Several speakers offered testimony in song. One, district teacher George Bezanis, wrote a poem in the style of "A Visit From St. Nicholas," decrying the current state of schools and envisioning the SRC's dissolution.

(A sample: "School closures had become the disturbing new norm / With no nurses or libraries to weather the storm.")

Norma Esquiline, a parent who said she was attending an SRC meeting for the first time, said the conduct at the meeting made her uncomfortable. "This is embarrassing," she said. "I was really going to walk out."

The meeting also saw Robert McGrogan, principals' union president, speak in stark, sharp terms about district leadership.
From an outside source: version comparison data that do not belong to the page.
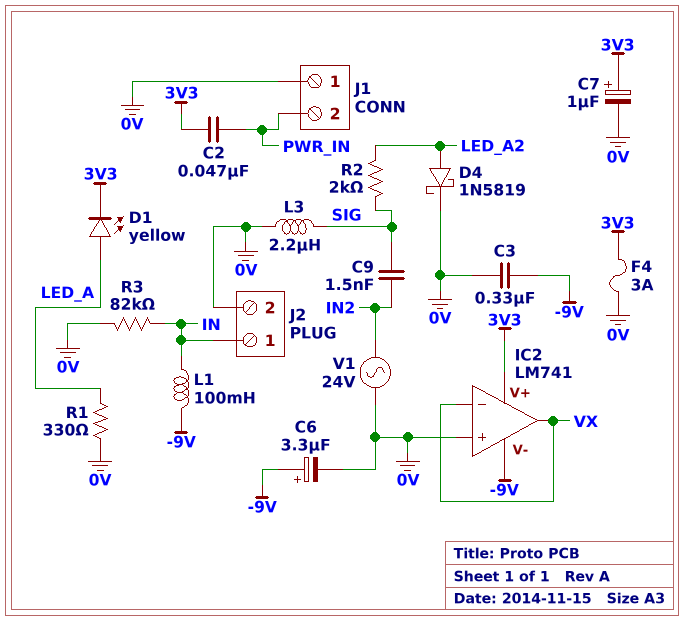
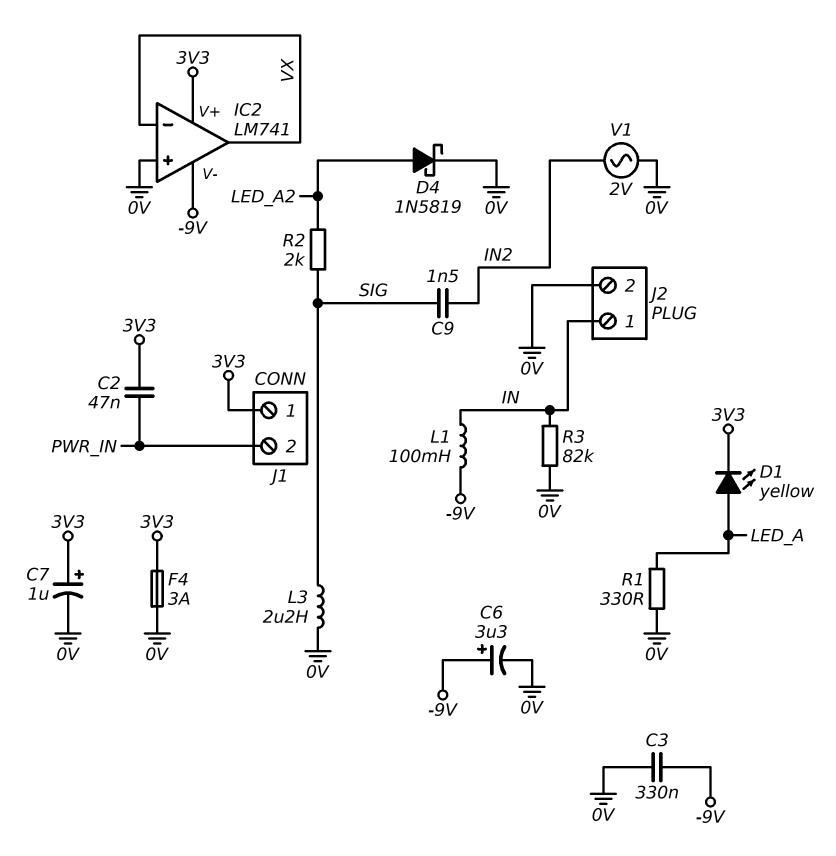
J1 pin 1: 0V -> 3V3
V1: AC 24V (0V, IN2) -> AC 2V (0V, IN2)

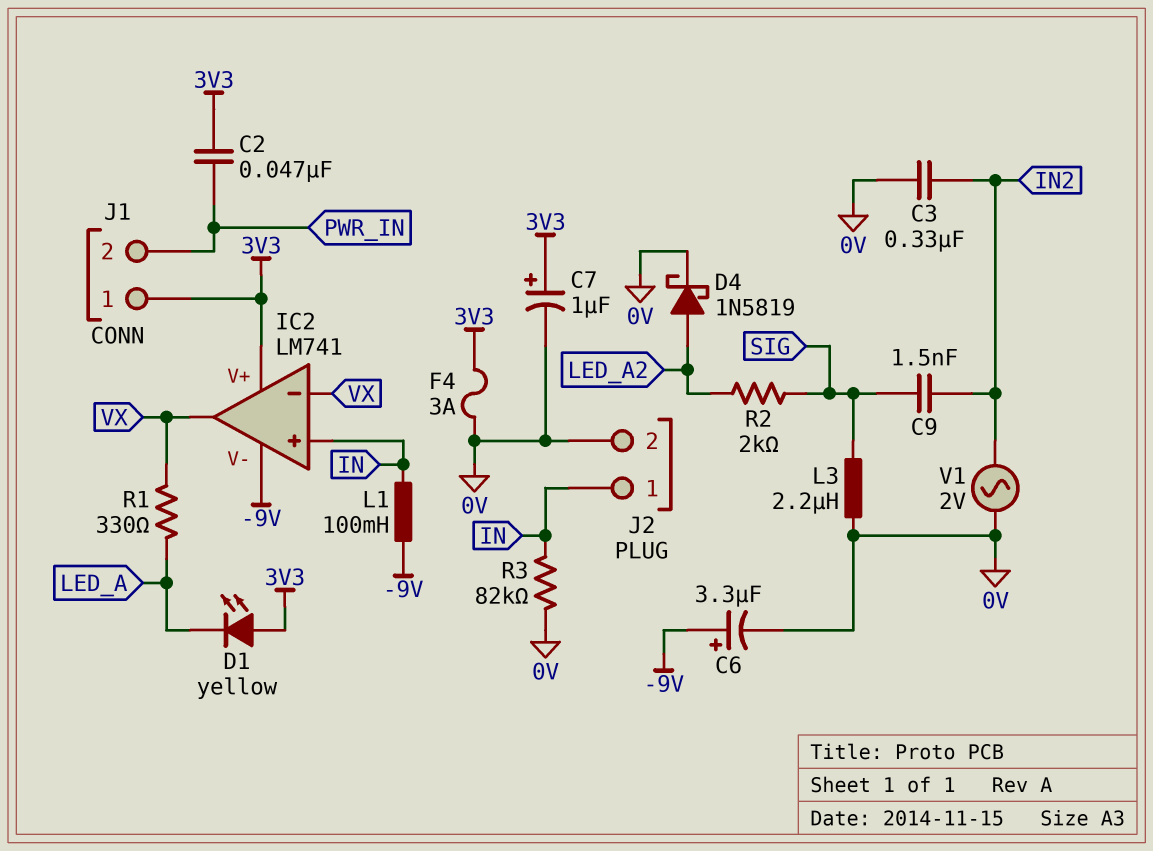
C3: 330nF (-9V, 0V) -> 330nF (0V, IN2)
D1: LED yellow (A LED_A, K 3V3) -> LED yellow (A 3V3, K LED_A)
IC2 pin in+: 0V -> IN
R1: 330 (0V, LED_A) -> 330 (LED_A, VX)

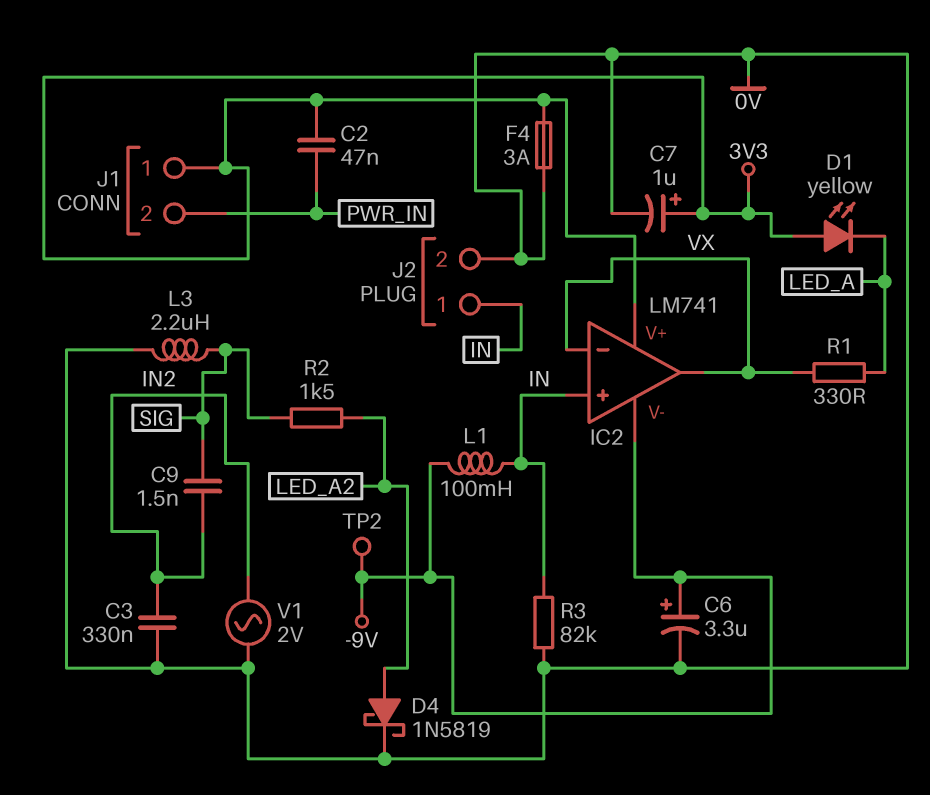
R2: 2k (LED_A2, SIG) -> 1.5k (LED_A2, SIG)
TP2: none -> test point (-9V)

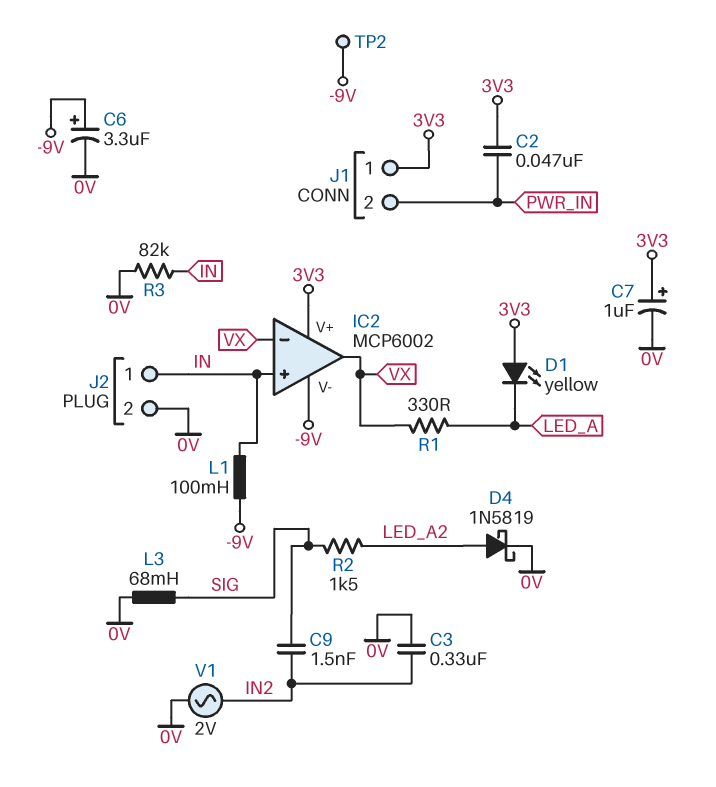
F4: 3A (0V, 3V3) -> none
IC2: LM741 -> MCP6002
L3: 2.2uH (0V, SIG) -> 68mH (0V, SIG)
His remarks were prompted by the recent removal of two principals from volatile schools.

"Every cut that has been made makes schools more and more vulnerable, and you are ignoring the signals and our direct requests for relief," McGrogan said. "School principals are being held accountable for events that occur in their schools when, in fact, you are responsible for creating the conditions we face."

Many days, McGrogan said, principals are unable to perform their most basic job function: keeping students safe.
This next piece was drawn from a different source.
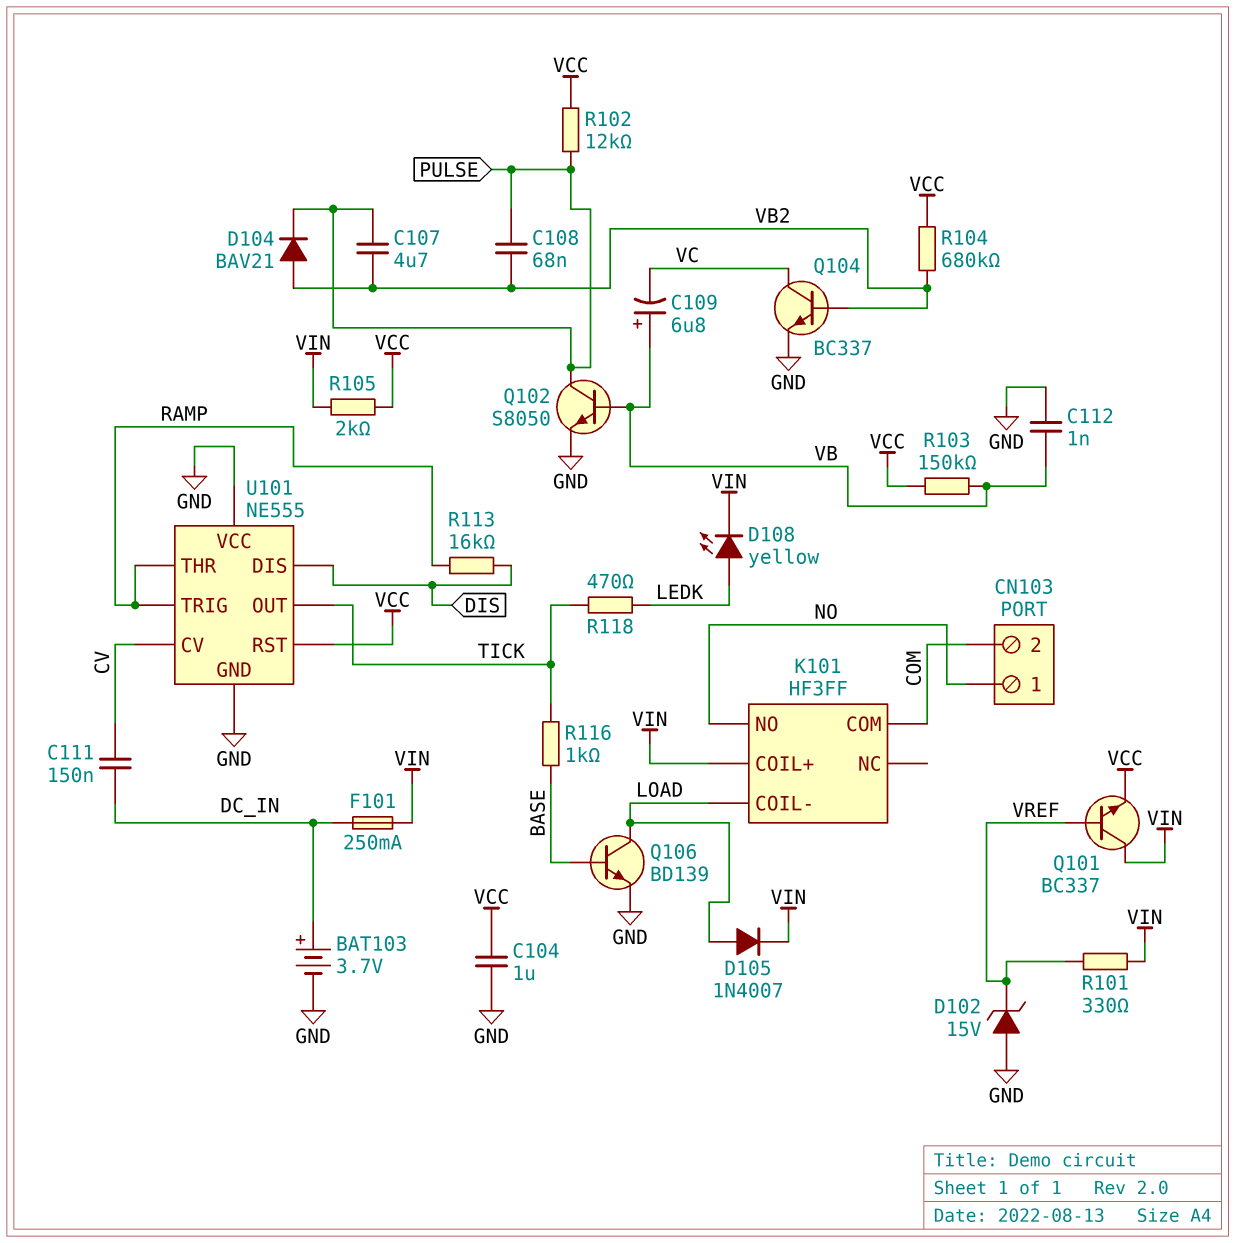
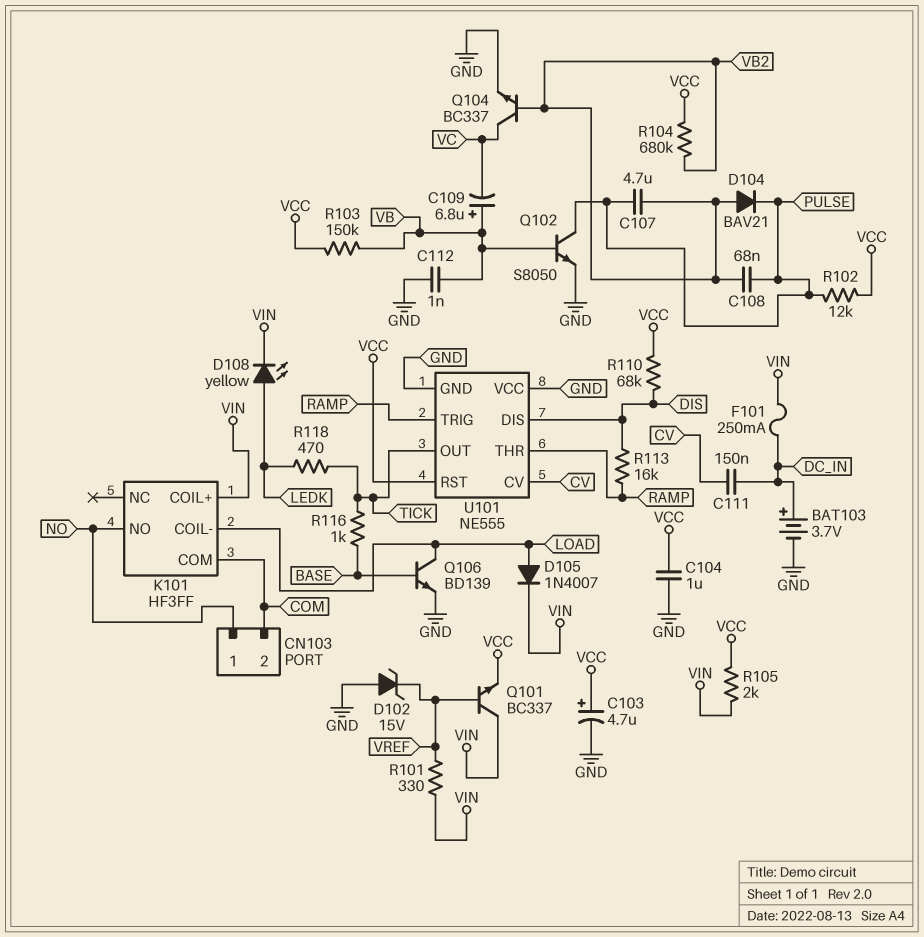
C103: none -> 4.7uF (plus VCC, minus GND)
R110: none -> 68k (DIS, VCC)

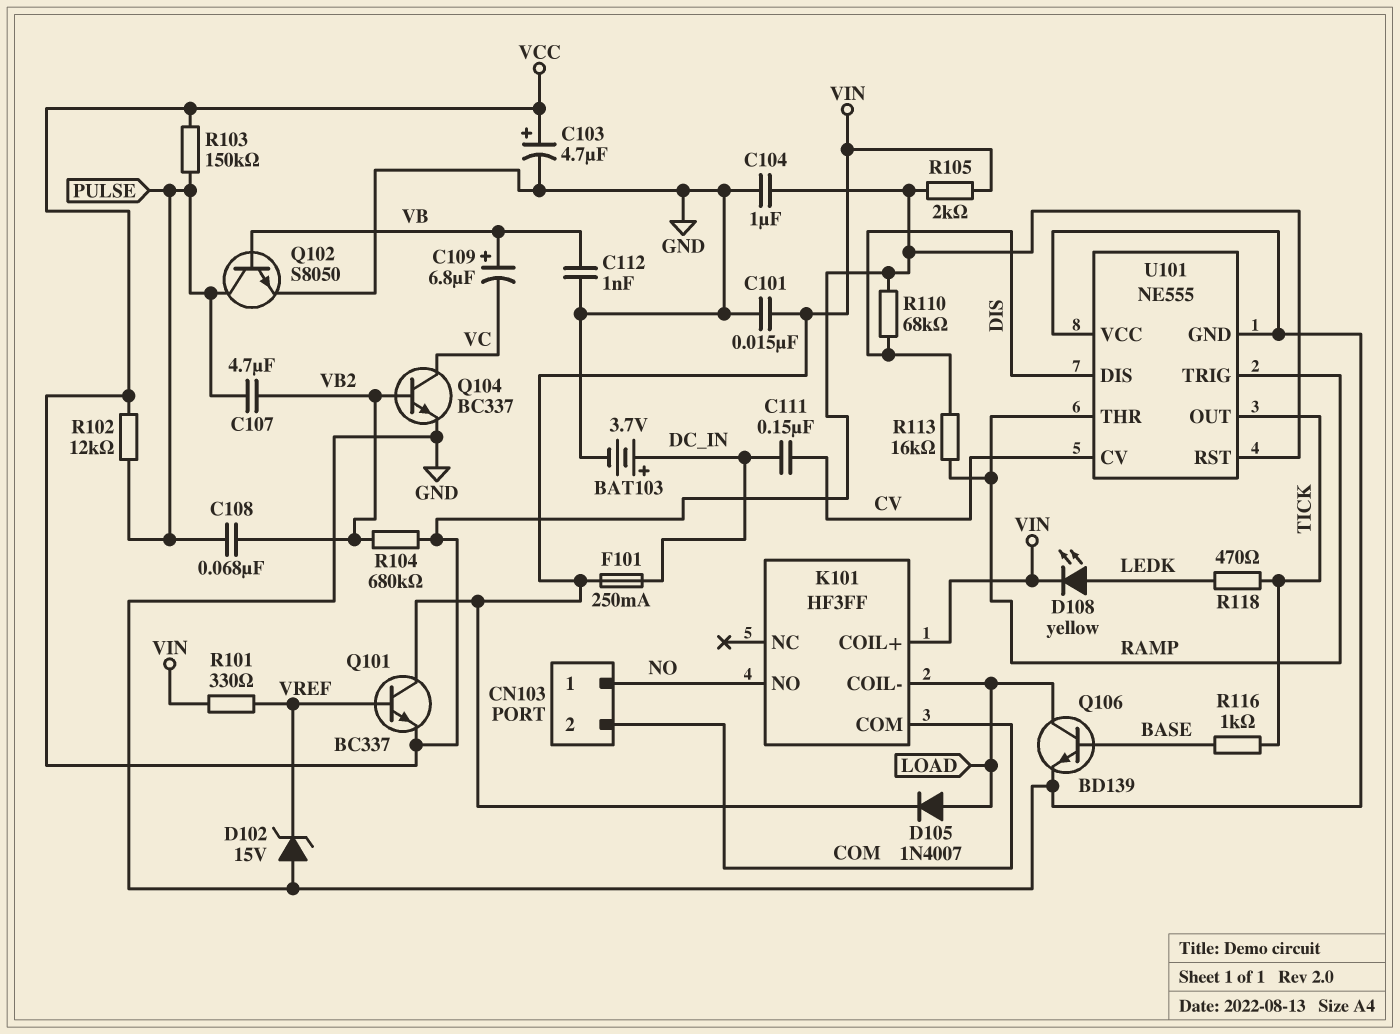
C101: none -> 15nF (GND, VIN)
D104: diode BAV21 (A VB2, K PULSE) -> none
R103: 150k (VB, VCC) -> 150k (PULSE, VCC)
"We get myopic dictates from every department, and our supervisors add excessive accountability measures in an effort to quantify our level of proficiency," McGrogan said. "Principals are your keepers, and each needs to be selectively negligent to some high-priority demand in order to deal with another."
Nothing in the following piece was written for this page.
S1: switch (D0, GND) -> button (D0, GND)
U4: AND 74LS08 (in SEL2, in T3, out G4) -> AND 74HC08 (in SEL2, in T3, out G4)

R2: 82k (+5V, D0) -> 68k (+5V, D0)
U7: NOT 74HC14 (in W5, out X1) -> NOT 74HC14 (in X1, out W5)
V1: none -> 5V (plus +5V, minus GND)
Neither the SRC nor Hite offered any rebuttal.

The commission also voted to pay up to $280,500 to Foundations Inc., an educational-services firm with ties to State Rep. Dwight Evans, to temporarily fill two assistant superintendent jobs.

There was some blowback on the Foundations contract, but Commissioner Feather Houstoun, filling in for Neff - who left the meeting unexpectedly, citing an emergency - stressed that Foundations would not be running schools, just providing personnel.

Naomi Wyatt, who oversees human relations for the district, said that Foundations is able to provide assistant superintendents who have both the necessary academic credentials and district experience. A number of former Philadelphia principals and others work for Foundations.

The contract lasts through the end of the academic year, or until permanent people for those jobs are hired.

District leaders again drove home the need for a state budget. Hite has said that without Harrisburg's passing a spending plan, the system could run out of cash Jan. 29.

Before she had to leave the meeting, Neff said she wanted one thing this holiday season: "for our state lawmakers to do their job." Pennsylvania is nearly six months past its own deadline for a budget.

A deal appears likely, but Commissioner Bill Green noted that even with $100 million more for city schools, the compromise now on the table could hurt the district.

Provisions passed by the Senate would take away from the district up to five struggling schools a year, likely handing them to charter organizations.

Green, a quality-charter proponent, said he feared what that would mean for the district's ability to plan for charter growth.

It would also mean changes to the way charters are approved and can grow. Green called it "a back door to unlimited charter growth without quality authorization."